Neste domingo (15), ambientalistas e acadêmicos protestaram em Brasília contra a inclusão da Serrinha do Paranoá, vital para o abastecimento hídrico do DF, em um projeto de socorro ao Banco de Brasília (BRB). A área foi designada como garantia para empréstimos bilionários, gerando debate sobre prioridades ambientais. O Resumo explica e descomplica para você.
Entenda o Protesto em Defesa da Serrinha do Paranoá
O ato reuniu ambientalistas, acadêmicos e entidades civis no Eixo Rodoviário Sul de Brasília para defender a Serrinha do Paranoá. A região é reconhecida por sua alta relevância ecológica, hídrica e climática para o Distrito Federal. Trata-se de uma extensa área de cerrado nativo que abriga:
– Zonas de recarga hídrica e escarpas com alta concentração de nascentes.
– Ao menos 119 minas d´água que abastecem o Lago Paranoá, manancial estratégico para a população.
O próprio Governo do Distrito Federal (GDF), por meio da Secretaria de Agricultura, Abastecimento e Desenvolvimento Rural (Seagri-DF), havia anunciado em janeiro deste ano um projeto para plantar 22 mil mudas nativas, visando conservar o solo e aumentar a produção de água na área.
O Projeto de Socorro ao BRB e a Inclusão da Área Ambiental
Apesar do reconhecimento da importância ambiental, a Câmara Legislativa aprovou e o governador Ibaneis Rocha sancionou um projeto do Poder Executivo que autoriza o GDF a contratar até R$ 6,6 bilhões em empréstimos emergenciais para reforçar o caixa do Banco de Brasília (BRB). Como garantia, nove imóveis públicos foram oferecidos, incluindo uma parte da Serrinha.
– A área da Serrinha do Paranoá incluída é a Gleba A, com 716 hectares.
– A Gleba A está avaliada em cerca de R$ 2,2 bilhões.
O BRB enfrenta crise de confiança e problemas de liquidez devido a prejuízos bilionários, decorrentes da compra de carteiras de crédito e ativos do Banco Master.
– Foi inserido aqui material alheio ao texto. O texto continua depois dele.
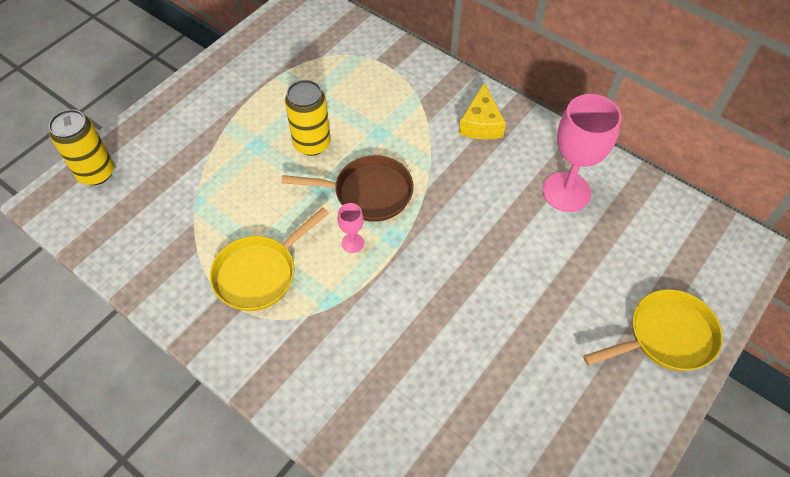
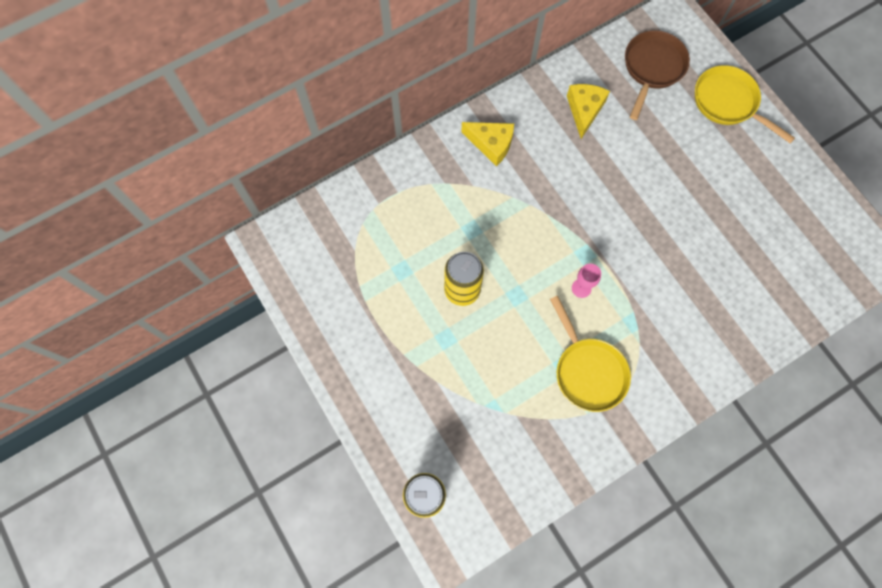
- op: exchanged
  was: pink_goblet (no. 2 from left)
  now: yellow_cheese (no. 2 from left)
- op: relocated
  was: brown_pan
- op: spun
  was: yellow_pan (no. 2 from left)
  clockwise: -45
A Polícia Federal investiga suspeitas de fraude na compra de R$ 12,2 bilhões em créditos da instituição, cujo banqueiro Daniel Vorcaro foi preso em 4 de março por suspeitas de crimes financeiros, suborno e monitoramento ilegal de autoridades.
O que isso muda na prática: A sanção da Lei nº 000 permite que uma área ambientalmente sensível seja potencialmente utilizada para fins imobiliários, impactando diretamente o ecossistema local e o abastecimento hídrico da população do Distrito Federal, além de gerar questionamentos sobre a gestão de bens públicos em meio a uma crise financeira.
Especialistas Alertam para Risco de Impermeabilização
Lúcia Mendes, presidenta da Associação Preserva Serrinha e moradora local há 13 anos, enfatiza que a região não suporta a construção de condomínios. Segundo ela, estudos de 2015 já mapearam as nascentes, comprovando a inviabilidade de tais empreendimentos.
– Mendes critica o governador por minimizar o impacto, alegando que a área não abriga nascentes, o que é contestado por ser uma “área de recarga”.
– A região funciona como uma “caixa d´água”, acumulando água no lençol freático que depois emerge nas nascentes.
César Victor do Espírito Santo, engenheiro florestal, membro do Conselho Nacional do Meio Ambiente (Conama) e da Fundação Pró-Natureza (Funatura), obteve apoio do Conama à moção em defesa da Serrinha do Paranoá. A maioria dos conselheiros reconheceu a Gleba A como “importante área de recarga de aquífero e de proteção da biodiversidade”.
O que isso muda na prática: A possível impermeabilização da Serrinha do Paranoá ameaça diretamente o sistema de recarga de aquíferos e as nascentes que abastecem o Lago Paranoá, elevando o risco de escassez hídrica e afetando a qualidade de vida da população do DF no médio e longo prazo, confrontando interesses ambientais com a especulação imobiliária.